Но не успел он сделать и шагу, как Эрика подалась ему навстречу. Она обхватила его за пояс и притянула к себе. Тощие руки Ласло беспомощно метнулись вправо — влево. На какое-то мгновение он застыл, раскинув руки в стороны, словно раздумывая, взлететь — не взлететь, но потом осторожно сомкнул их на спине у Эрики. Буквально пару секунд его пальцы легко касались ее плеч, потом он резко уронил подбородок и уперся им Эрике в макушку. На миг лицо его исказила гримаса, рот дернулся, покривился — и все исчезло. Я пожал Ласло руку. Почувствовав его горячую ладонь в своей, я сглотнул подступивший к горлу ком, потом еще один. Каждый глоток отзывался у меня в ушах пушечным залпом.
Когда Ласло ушел, Эрика повернулась ко мне:
— Ты ведь так ни разу и не заплакал. И сейчас глаза сухие, ни слезинки.
Я смотрел на ее хлюпающий нос, на красные глаза и дрожащие губы и чувствовал омерзение.
— Ни слезинки, — отчеканил я.
Эрика уловила в моем голосе плохо сдерживаемое бешенство. Рот ее беспомощно приоткрылся. Я повернулся и, не оглядываясь, пошел по коридору. В комнате Мэта я постоял перед его кроватью, а потом двинул кулаком в стену. На штукатурке от удара образовалась вмятина, и руку свело от боли. Это было хорошо — нет, это было почти прекрасно. На миг я почувствовал невероятное, упоительное облегчение, но только на миг. Эрика стояла в дверях и буравила меня взглядом. Я обернулся и услышал ее вопль:
— Что ты наделал! Ты только посмотри, что ты наделал! Это же его стена!

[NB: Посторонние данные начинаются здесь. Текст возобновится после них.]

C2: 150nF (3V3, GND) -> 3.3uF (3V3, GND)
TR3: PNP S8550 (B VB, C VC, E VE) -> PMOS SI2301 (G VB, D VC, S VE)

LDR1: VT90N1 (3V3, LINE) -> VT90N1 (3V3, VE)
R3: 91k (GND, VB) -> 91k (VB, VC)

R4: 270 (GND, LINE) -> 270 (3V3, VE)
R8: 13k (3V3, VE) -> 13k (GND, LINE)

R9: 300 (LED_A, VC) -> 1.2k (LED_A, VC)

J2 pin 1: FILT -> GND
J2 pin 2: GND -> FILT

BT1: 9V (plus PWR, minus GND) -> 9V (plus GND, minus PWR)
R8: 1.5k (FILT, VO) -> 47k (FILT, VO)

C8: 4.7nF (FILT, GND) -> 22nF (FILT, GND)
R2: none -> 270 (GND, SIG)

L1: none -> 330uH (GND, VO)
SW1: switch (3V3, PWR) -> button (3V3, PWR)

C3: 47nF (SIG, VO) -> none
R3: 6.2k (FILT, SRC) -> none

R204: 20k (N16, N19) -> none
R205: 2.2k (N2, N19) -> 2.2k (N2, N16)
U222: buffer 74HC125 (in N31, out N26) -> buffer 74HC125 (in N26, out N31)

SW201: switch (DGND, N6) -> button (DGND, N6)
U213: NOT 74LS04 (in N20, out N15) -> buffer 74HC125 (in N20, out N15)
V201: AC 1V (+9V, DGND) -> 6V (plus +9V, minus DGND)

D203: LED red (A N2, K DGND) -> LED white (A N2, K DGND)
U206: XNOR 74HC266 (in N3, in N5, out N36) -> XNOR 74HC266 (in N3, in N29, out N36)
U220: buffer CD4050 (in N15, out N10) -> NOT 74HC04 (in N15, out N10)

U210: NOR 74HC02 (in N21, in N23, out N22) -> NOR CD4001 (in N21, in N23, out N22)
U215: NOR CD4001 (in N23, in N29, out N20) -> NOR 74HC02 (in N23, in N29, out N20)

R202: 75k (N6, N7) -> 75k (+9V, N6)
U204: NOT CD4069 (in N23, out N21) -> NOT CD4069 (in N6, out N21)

У себя в университете мы с Эрикой честно работали, но однообразные, затверженные обязанности превращали работу не в органичное продолжение наших прежних жизней, а в попытку до мелочей воссоздать прошлое, как на следственном эксперименте. Я прекрасно помнил того Лео Герцберга, который до гибели Мэта преподавал на факультете искусствоведения, и, как выяснилось, мне ничего не стоило довольно удачно его изображать. Начнем с того, что я нынешним своим студентам был просто не нужен. Им нужен был тот, прежний Лео Герцберг, который читал им лекции, правил их рефераты и проводил консультации. Так что я ни в коей мере не манкировал своими обязанностями. Вскоре я понял, что коллеги и студенты, знавшие о смерти Мэта, возвели вокруг меня стену из молчаливого уважения к чужому горю. Эрика у себя на кафедре находилась в том же положении. Всякий раз, вернувшись домой из Университета Ратджерса, она еще добрый час продолжала двигаться как механическая кукла, у которой никак не кончится завод. Приходила она поздно, поскольку по собственной инициативе взвалила на себя письменные работы, которые необходимо было проверять. Когда она беседовала с кем-то из коллег по телефону, голос у нее звучал как у плохой голливудской актрисы, играющей вышколенную секретаршу. Я всматривался в ее жесткие, напряженные черты и, как в зеркале, узнавал в них себя, но то, что я видел, мне не нравилось, и чем пристальнее я вглядывался в это зеркало, тем мерзостнее казалось отражение.